Éric Eigenmann, © 2003
Dpt de Français moderne – Université de Genève
Jamais sans doute la voix didascalique ne se fait plus discrète que dans la pièce de Bernard-Marie-Koltès La Nuit juste avant les forêts. Aucun espace n'est désigné, ni aucun personnage annoncé: le texte a tout d'un long monologue intérieur. Mais, détail essentiel, il est flanqué de guillemets, qui s'ouvrent avant le premier mot pour se fermer après le dernier. Guillemets qui signifient que le texte cite quelqu'un, un personnage qui parle. Il s'agit donc toujours énonciativement parlant de discours direct, signalé par la présence, discrète mais indéniable, d'une marque attributive.

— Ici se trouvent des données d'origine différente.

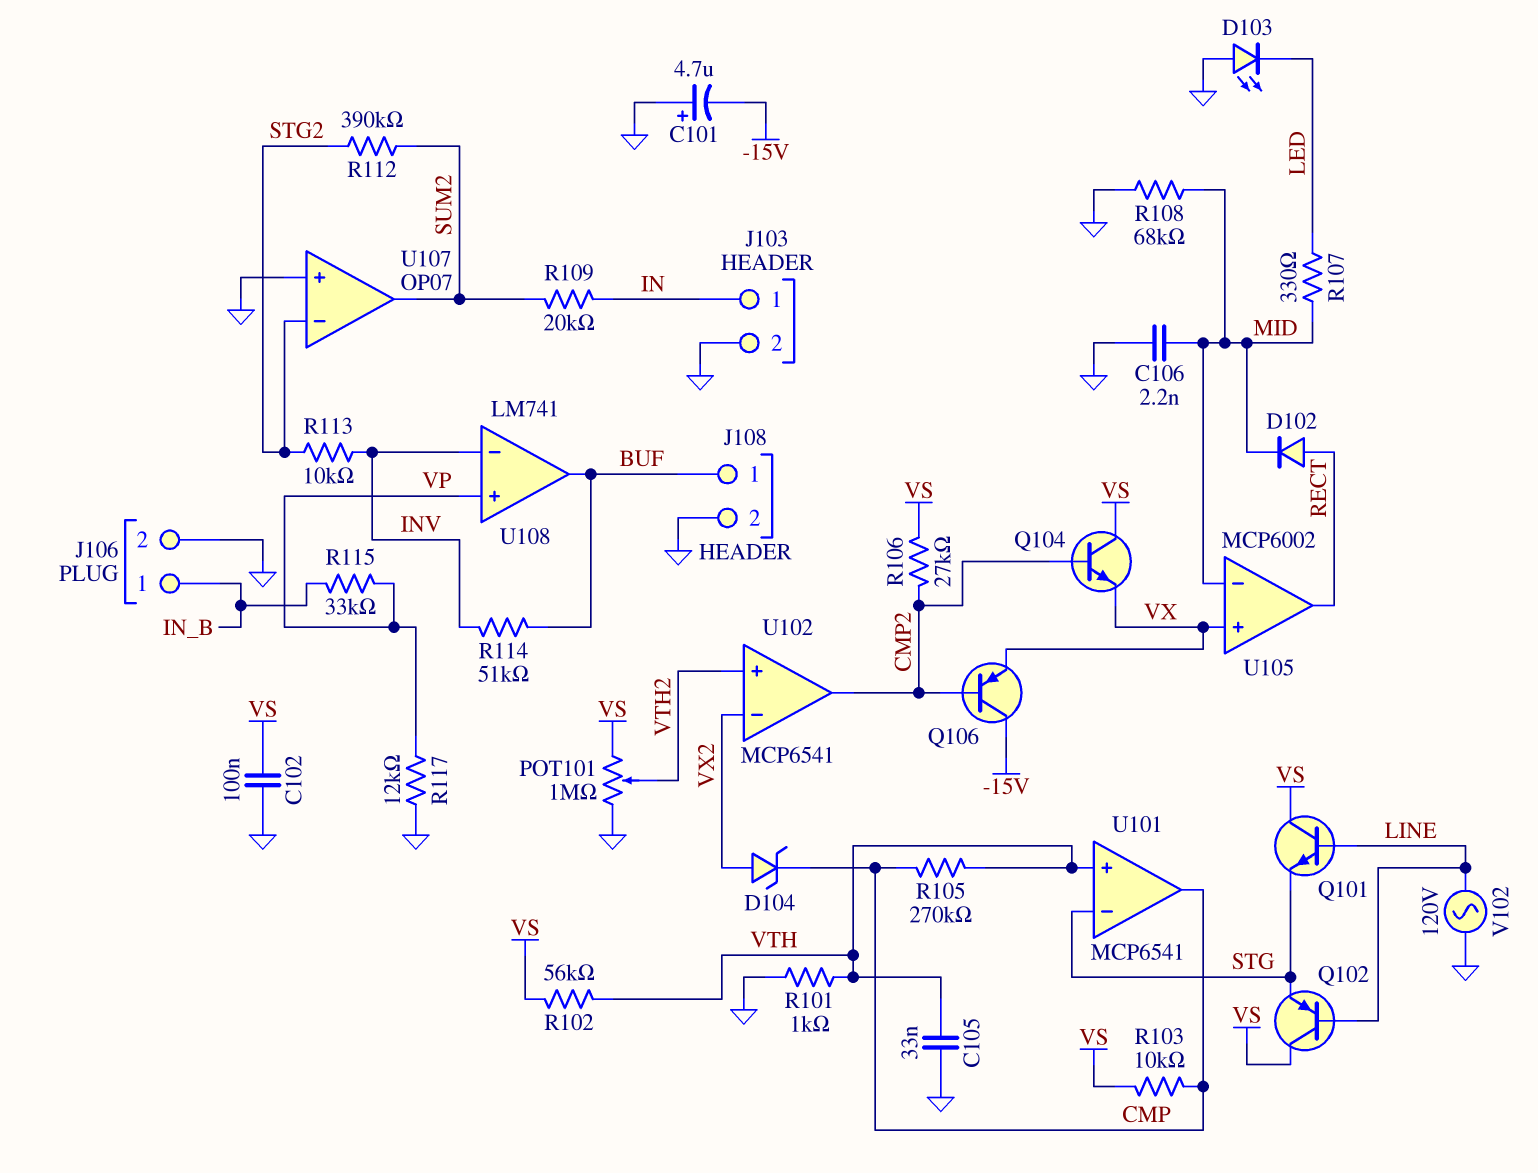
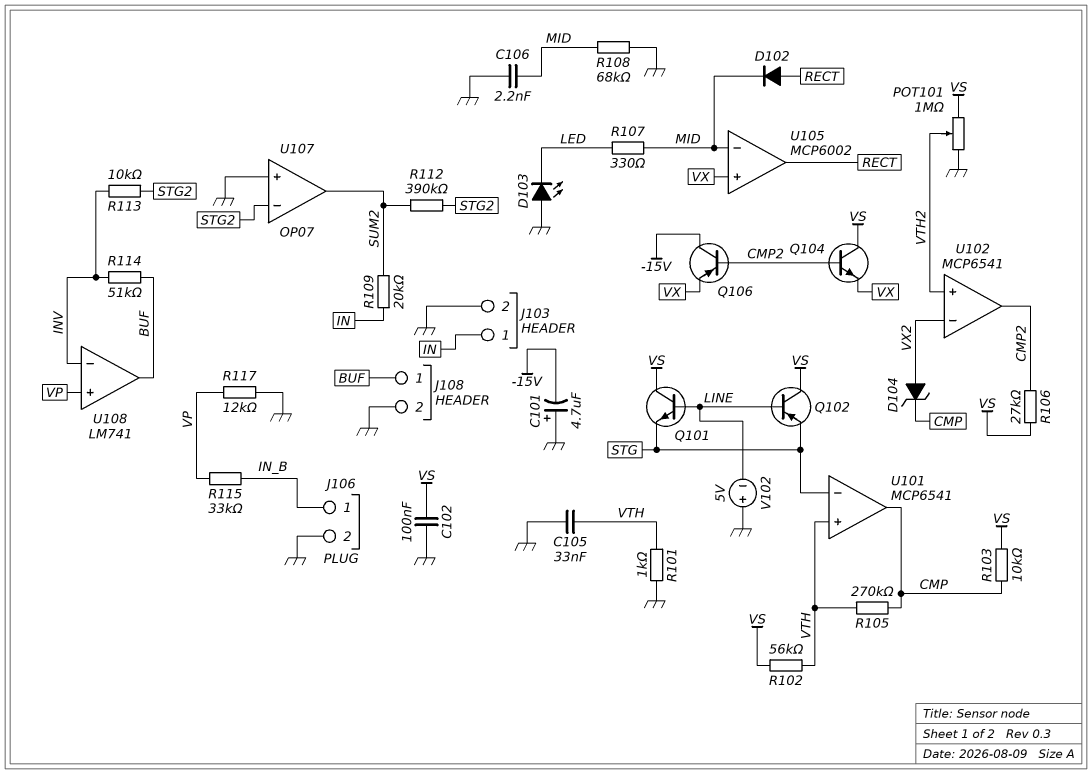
V102: AC 120V (GND, LINE) -> 5V (plus GND, minus LINE)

Historiquement, c'est pourtant l'évolution inverse qui s'est produite: au fur et à mesure qu'on avance dans l'histoire du théâtre, on note plutôt, schématiquement, une amplification, une extension de la didascalie par rapport au dialogue. À l'inverse de l'effacement observé chez Koltès, la didascalie peut en effet s'enfler considérablement, et briguer tout de même le statut de voix narrative. Le phénomène commence avec les comédies mixtes de la période baroque, se poursuit sous la plume des dramaturges du XVIIIe (avant Beaumarchais, celle de Diderot, adepte de la pantomime, introduit de la sorte dans les pièces de véritables tableaux vivants), il s'amplifie ensuite avec le mélodrame romantique, pour donner lieu à des indications tatillonnes chez Feydeau et aboutir dans le théâtre contemporain à Acte sans paroles (I et II, 1956 et 1959) de Beckett, longue didascalie décrivant les faits et gestes d'un personnage muet. Didascalie comparable, de soixante-dix pages, dans la littérature dramatique allemande: L'Heure où nous ne savions rien l'un de l'autre de Peter Handke.